The arrangement of Brahms for the left hand is pretty amazing, I think.


----------



## tdc

Your playing sounds good, I just wonder why you play some of the chords in the intro as broken chords. The last note of the chord falling later than the other notes, sounds a bit weird to me. You play the first few chords as solid chords then the next several seem to stutter. Perhaps that is to mimic the way those chords sound on a violin? Maybe that is another reason I've always loved the sound of this work on a guitar. If I played the piano arrangement I would smooth out those intro chords, just my tastes.


----------



## Festus

Enthalpy said:


> And may I say: a piano doesn't fit the Chaconne well?
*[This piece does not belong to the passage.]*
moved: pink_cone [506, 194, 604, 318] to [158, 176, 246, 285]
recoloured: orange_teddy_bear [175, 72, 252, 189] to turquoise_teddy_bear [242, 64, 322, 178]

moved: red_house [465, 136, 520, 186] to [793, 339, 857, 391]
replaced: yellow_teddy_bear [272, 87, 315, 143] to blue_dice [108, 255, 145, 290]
Play in on the lute, the guitar, the harp, the accordion, the organ, even on the violin - but not on a piano.


Al least give him a half-mark for playing the piece well even though it may not be to our liking.


----------



## 59540

Meh, the debate on the merits of Busoni's transcription is beside the point here. Fine playing, chu42.


----------



## chu42

tdc said:


> Your playing sounds good, I just wonder why you play some of the chords in the intro as broken chords. The last note of the chord falling later than the other notes, sounds a bit weird to me. You play the first few chords as solid chords then the next several seem to stutter. Perhaps that is to mimic the way those chords sound on a violin? Maybe that is another reason I've always loved the sound of this work on a guitar. If I played the piano arrangement I would smooth out those intro chords, just my tastes.
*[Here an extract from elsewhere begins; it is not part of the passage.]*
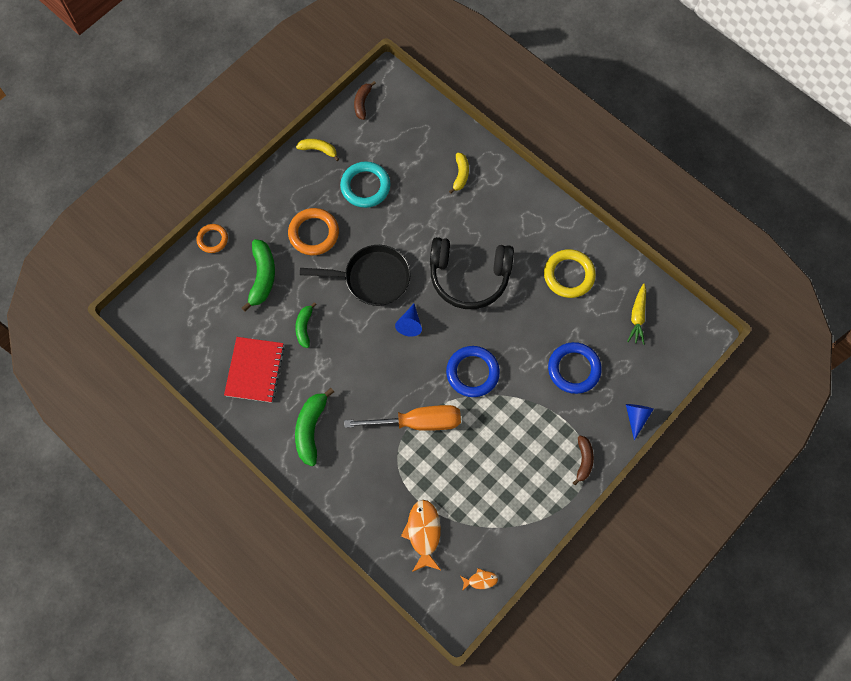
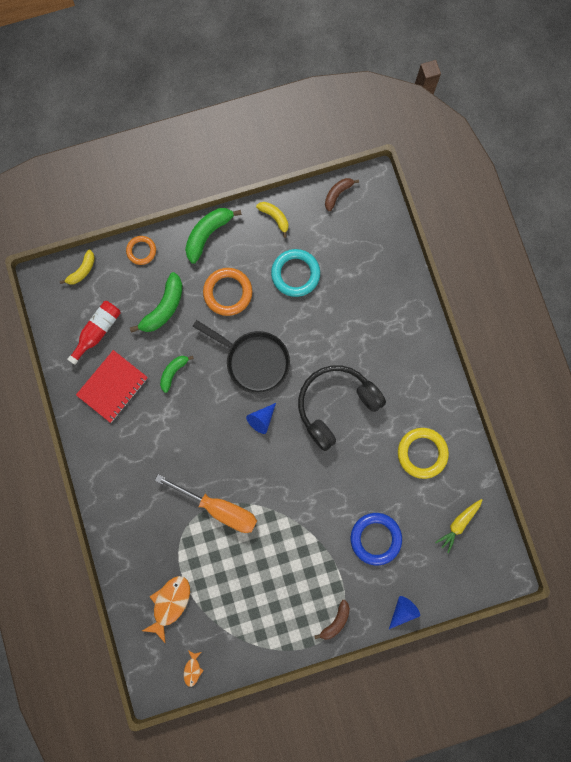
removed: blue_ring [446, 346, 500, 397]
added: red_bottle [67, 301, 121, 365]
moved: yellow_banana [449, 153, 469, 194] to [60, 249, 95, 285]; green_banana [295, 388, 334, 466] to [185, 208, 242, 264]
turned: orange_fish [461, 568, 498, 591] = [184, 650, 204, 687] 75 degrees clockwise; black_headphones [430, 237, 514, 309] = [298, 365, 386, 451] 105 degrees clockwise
There is a lot of variation to how people interpret the opening chords. Seems to me that the music indicates that only the left hand ought to be used, and in that case there are chords that must be broken due to their wide span. Furthermore, it does imitate the way the chords are played on the violin.


----------



## chu42

Enthalpy said:


> I dislike Busoni's transcription. He introduced plain mistakes in the tonalities, in the style... Alas, many arrangers copied his mistakes to other instruments, as if it were difficult to listen to the original and exercise discretion.


I used to feel the same way as you; but then I listened to the work as its own entity instead of as a direct transcription (which it clearly is not meant to be...after all the Brahms already existed at the time which is a true transcription).

It is a superb study in pianistic effects and certainly brings something new to the original work. I think the issues arise when people try to bring a "historically informed" veil to the work, which is not at all the original intention.


----------



## Mandryka

chu42 said:


> I used to feel the same way as you; but then I listened to the work as its own entity instead of as a direct transcription (which it clearly is not meant to be...after all the Brahms already existed at the time which is a true transcription).
> 
> It is a superb study in pianistic effects and certainly brings something new to the original work. I think the issues arise when people try to bring a "historically informed" veil to the work, which is not at all the original intention.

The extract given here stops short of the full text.